Do you experience someone else trying to bully you while you go about doing your job? If so, is it something you’ve come to accept or are you doing something to put an end to it? If the bullying comes from the person in charge, is there anything you can actually do other than quit?
There are a number of people I’ve talked to over the years who work in jobs where bullying occurs on a fairly regular basis, and it’s as if the culture in that field, and that organization actually endorse bullying if you were to look at things from the outside. So when someone enters into that culture, it can come as a shock. Perhaps it really comes down to what bullying is defined as, especially if you were to complain and then be told, “Bullying?

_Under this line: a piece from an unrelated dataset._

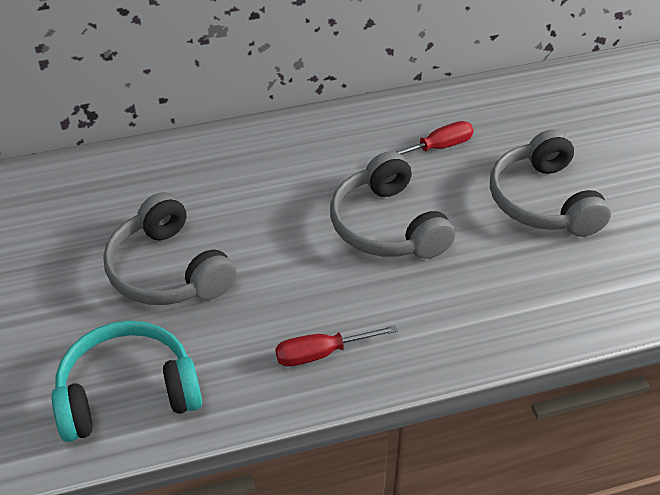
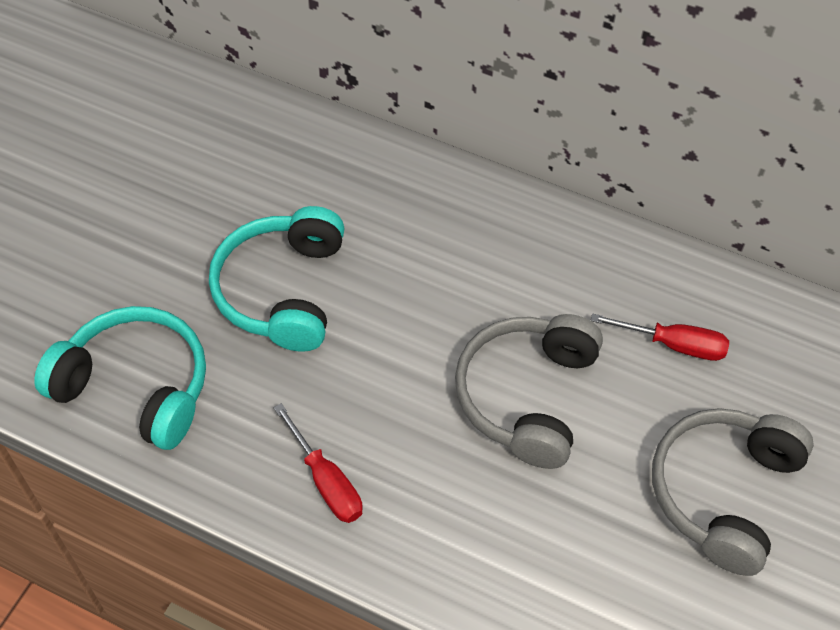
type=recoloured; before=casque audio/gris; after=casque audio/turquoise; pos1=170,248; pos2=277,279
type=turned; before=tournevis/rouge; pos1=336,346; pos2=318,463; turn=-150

That’s not bullying, this is how we get things done here. If you aren’t up to it, maybe you aren’t cut out to work here”.
The construction and health care industries are two sectors where I myself hear most people talk of bullying as a routine experience. On construction sites, there is often a lot of loud noises, requiring workers to shout and talk loudly rather than engage in regular speaking voices. Working usually involves heavy machinery, dangerous conditions with steel beams and supplies being transported overhead, open cavities in the earth posing dangerous places to work in, things needing support, pneumatic hammers, drills, saws, welding equipment etc. It all adds up to dangerous working conditions in which new inexperienced workers are curtly told how to move, what to do, barked at if they stray into dangerous areas or behave recklessly.
And younger, fitter workers, who are big on strength and low on job ‘smarts’, are often the grunts performing the heavy lifting. So if an employer runs around barking and shouting work orders and, “get over here now”, or “take this up to Mac on the 7th floor and don’t kill yourself doing it” amount to bullying?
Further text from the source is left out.